Wrap your mind around this - your muscles don’t just lengthen and shorten in one direction; your muscle fibers move in all different directions and embed into the connective tissue that surround it. We want our muscles to be able to control their muscle force in all those directions. This takes strength. The idea of “flexibility” as we know it today exists isolated from strength; we revere people who can touch their nose to their knees without considering if they are actually strong enough to hold their body together under load.

[With the Olympics going on right now we have a great picture of the marriage of strength married to “flexibility” (ROM). Katie Ledecky is STRONG… SUPER strong! Her shoulders, arms, and back are probably the strongest parts of her body, yet have you seen her warm up on the edge of the pool? She can easily swing her arms straight out to the sides and touch them behind her back. Strength through ROM, people.

Picture Simone Biles. The epitome of a powerhouse of strength. She’s only 4’8” but I would not want to be on her bad side in a dark alley. Even with her giant muscles she can still do the splits in all directions and touch her nose to her knees and her toes to the back of her head... She can probably touch her nose to her knees WHILE she touches her toes to the back of her head. Strength through ROM, people.]

We are dynamic communicating organisms; we aren’t lumps of clay that we can just shove in a direction and expect to go there. Our nervous system regulates our muscle tissue which transmits a force to our connective tissue. If you can’t take your joint to certain positions isn’t not because your body actually can’t go there, it’s because you just haven’t used your body there enough to tell your nervous system that it is safe to be there. It’s not a matter of “tightness,” it’s a matter of communication. Your muscle fibers aren’t strong enough (yet) to maintain that force regulation through the body.

A few pleas before I give you the Movement Minute Challenge for the week. I want to start changing the way we talk about the idea of stretching and flexibility:

  1. Stop coveting super bendy flexibility. Ideally we would be both strong and flexible, but if I had to pick one I would rather be a little “tighter” and know my joints were strong and safe under load than be able to get some oohs and aahs at a party for doing the splits.

  2. Stop saying “flexible.” Instead say Range of Motion.

  3. Stop saying “tight.” Instead say Limited Range of Motion.

  4. Stop stretching. Especially if you feel like you injured or pulled or strained something. Instead move it and use it (gently at first) so the muscle fibers will direct the loads where they are supposed to go. With otherwise healthy tissue the only “stretching” you should do should be something like restorative yoga, which is based in props. Instead of stretching as hard as you can, you support your body with props in its existing ROM so there is a more equal force distribution. This way you can be in that position for a long period of time and communicate with your nervous system that it is safe to be there.

Okay, finally time for the Movement Minute Challenge.
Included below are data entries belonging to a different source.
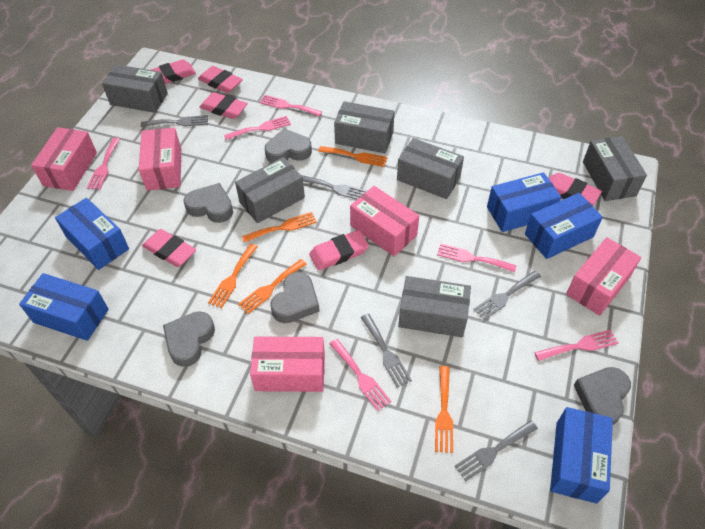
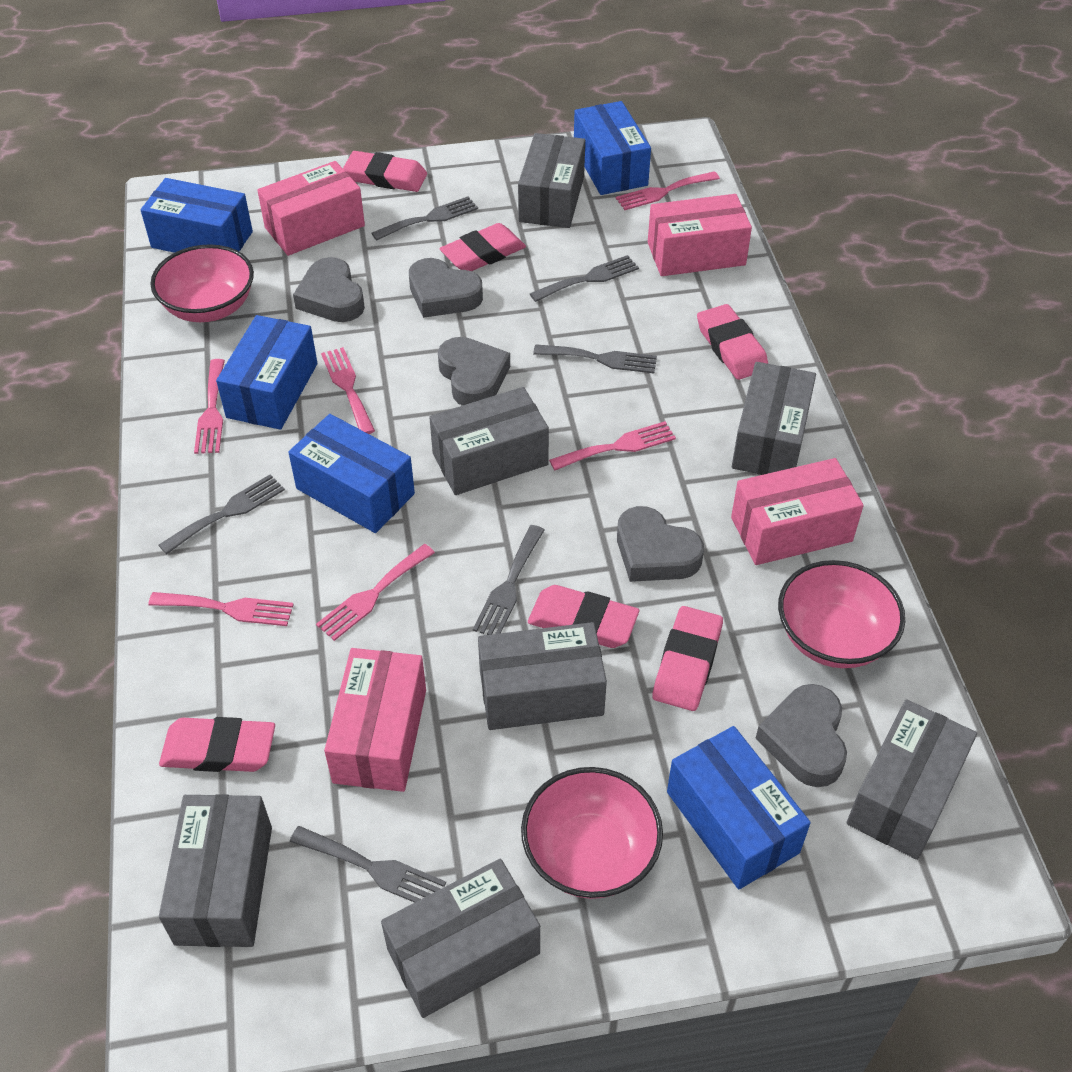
grey box: 6 -> 7
grey fork: 5 -> 6
orange fork: 5 -> 0
pink bowl: 0 -> 3
pink box: 5 -> 4

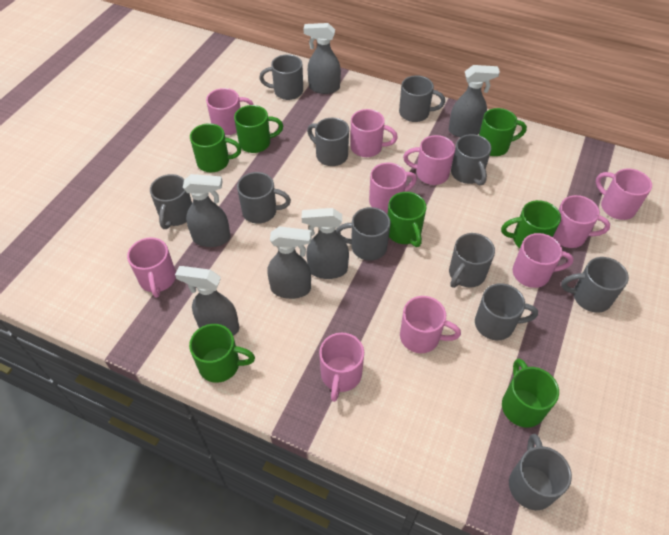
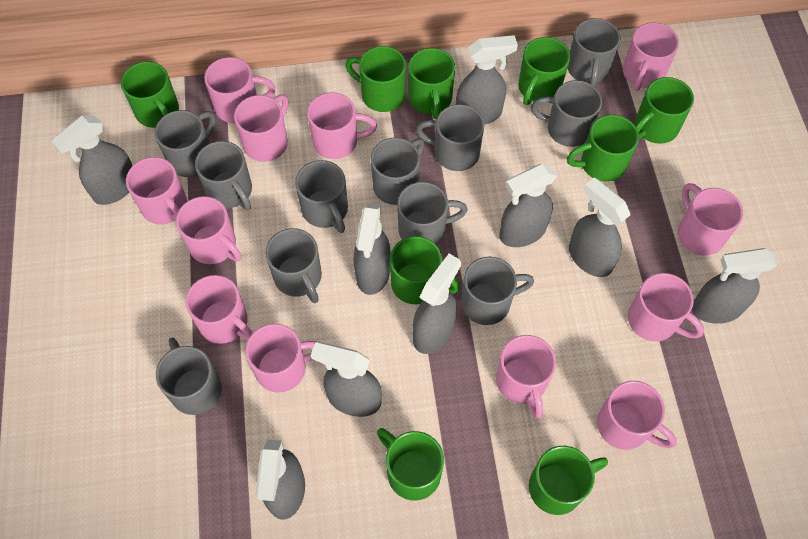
green mug: 7 -> 9
grey spray bottle: 6 -> 9
pink mug: 10 -> 12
Since most of us in the gym are obsessed with how “tight” our hamstrings are, the focus is on improving our ROM through strength. This week I challenge you to spend AT LEAST one minute per day doing squats and/or lunges and or the Founder (from Movement Minute #3) slowly and only at your ROM where you can maintain good form - don’t go for depth if you have to slouch your shoulders or round your back or lean forward or come up on the balls of your feet to get there. If you are in the gym you can stay after to do light Romanian Deadlifts at the ROM where you can maintain good back position (see the Founder). Melissa and Kim and I can help you with this if you are unsure.

I highly recommend listening to the interview with Jules Mitchell on Episode 9 of the Liberated Body podcast. It is where I got a lot of the language on this topic I shared in this blog but there is so much more I didn’t cover. Jules also has a blog on her website where she says something I love since I believe we sometimes want to be more flexible just for the sake of thinking we should be more flexible: “What are you going to do with this new range of motion? If you don’t have the strength and optimal muscle function at the new range of motion, how does it serve you?”